在肿瘤转移过程中，癌细胞如何通过膜运输系统调控细胞运动始终是领域内的重要科学问题。传统观点认为回收内体(recycling endosomes)仅作为货物运输载体，但其是否直接参与细胞突起的形成尚不明确。特别是Rab25（又称Rab11c）作为Rab11家族成员，虽已知与肿瘤侵袭性相关，但其空间定位与肌动蛋白动态变化的因果关系仍缺乏直接证据。现有光遗传学技术因依赖内源性细胞骨架极性、存在光毒性等问题，难以在生理相关三维环境中开展研究。

为突破这些限制，研究人员开发了创新的磁遗传学(magnetogenetics)方法。通过将抗GFP纳米抗体(NB^GFP)与内源性Rab25融合表达，结合超顺磁性纳米颗粒(GFP-MNPs)，首次实现了活细胞内Rab25囊泡的时空精确操控。研究采用CRISPR-Cas9基因编辑构建DExCon诱导系统，结合STEM断层扫描和生物信息学分析Rab25-BioID数据集，发现FMNL1是Rab25的关键相互作用蛋白。

在技术方法上，研究主要运用：1）磁遗传学系统（含自制磁性镊子和GFP-MNPs）实现亚细胞尺度力操控；2）三维细胞衍生基质(CDMs)模拟生理环境；3）活性RhoA探针(iRFP670_3x-RBD_4x)实时监测信号通路；4）FMNL1基因敲除与siRNA联合敲降策略；5）Sleeping Beauty转座子系统实现Kif5b[1-807]-GFP稳定表达。

研究结果部分：
磁遗传学操控内体定位直接驱动细胞突起
通过微注射GFP-MNPs和磁性操控，证明Rab25内体向细胞外周定位足以诱导F-肌动蛋白富集的丝状伪足样突起，该过程依赖formin抑制剂SMIFH2敏感的通路而非Arp2/3。STEM断层扫描显示每个回收内体可结合多达10个GFP-MNPs，产生约15飞牛顿(fN)的磁力。

内体时空调控Rab25定位控制突起生长
比较Rab25野生型(wt)、膜解离突变体(dC)和显性负突变体(DN)发现，仅活性Rab25（无论是否膜结合）能促进突起，但膜结合型可形成更稳定的丝状结构。通过Kif5b[1-807]-GFP将Rab25富集于细胞边缘，证实内体定位模式决定突起形态。

三维基质中Rab25内体操控触发强健突起
在生理相关CDMs中，磁操控Rab25内体可诱导机械适应性收缩，随后在磁极方向形成持久突起。值得注意的是，Rab25 dC突变体在三维环境中完全丧失促突起能力，提示内体关联对侵袭迁移至关重要。

Rab25回收内体招募FMNL1
BioID显示Rab25与FMNL1相互作用强度：wt > dC >> DN。强制使GFP-FMNL1β与NB^GFP-mCherry-Rab25共定位，导致50%细胞出现核周F-肌动蛋白热点，证实二者功能关联。

Rab25内体通过FMNL1调控肌动蛋白聚合
FMNL1敲降完全阻断磁操控诱导的突起形成。在三维环境中，FMNL1缺失细胞虽能响应磁力移动内体，但无法形成actin聚合热点，证明FMNL1是Rab25下游效应器。

Rab25内体作为RhoA/FMNL1活性平台
活性Rho探针显示Rab25内体与RhoA活性共定位。有趣的是，Rab25 dC虽能局部激活RhoA，但无法形成点状活性信号模式，提示内体平台对信号空间组织的关键作用。

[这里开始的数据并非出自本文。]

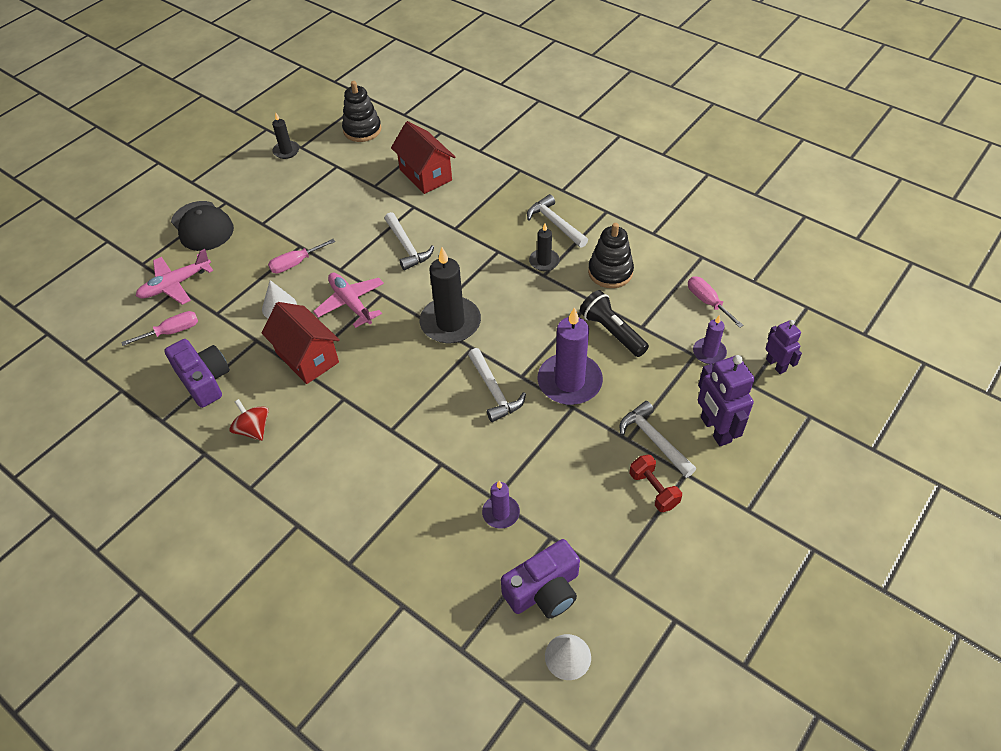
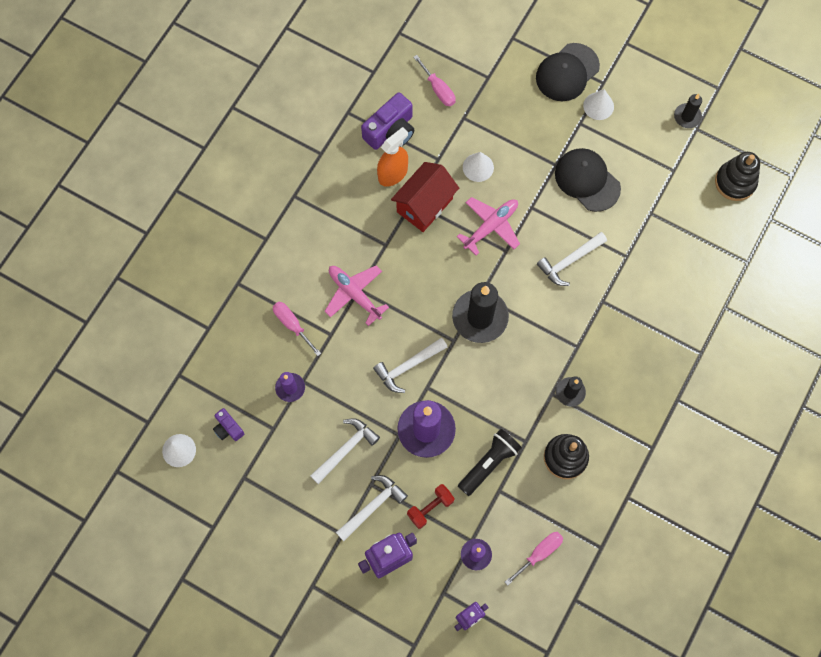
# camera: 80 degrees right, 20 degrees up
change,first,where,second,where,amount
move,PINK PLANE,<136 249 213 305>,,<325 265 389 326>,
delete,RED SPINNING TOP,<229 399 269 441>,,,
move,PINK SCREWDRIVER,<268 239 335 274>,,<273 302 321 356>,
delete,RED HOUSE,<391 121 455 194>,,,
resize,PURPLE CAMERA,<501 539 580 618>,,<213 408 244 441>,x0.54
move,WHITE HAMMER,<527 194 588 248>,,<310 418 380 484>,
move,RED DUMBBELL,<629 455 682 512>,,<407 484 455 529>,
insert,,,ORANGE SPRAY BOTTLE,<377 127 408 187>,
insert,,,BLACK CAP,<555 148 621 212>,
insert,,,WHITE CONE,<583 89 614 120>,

这项研究通过多学科交叉方法，首次证实回收内体不仅是货物载体，更是调控细胞形态发生的主动信号平台。Rab25通过内体定位协调FMNL1介导的肌动蛋白成核、整合素β1递送和RhoA激活三位一体机制，为肿瘤侵袭提供新解释。磁遗传学技术的创新应用，为细胞器功能研究开辟了新范式。该发现对理解肿瘤转移的膜运输调控具有里程碑意义，并为开发靶向Rab25-FMNL1轴的新型抗癌策略提供理论依据。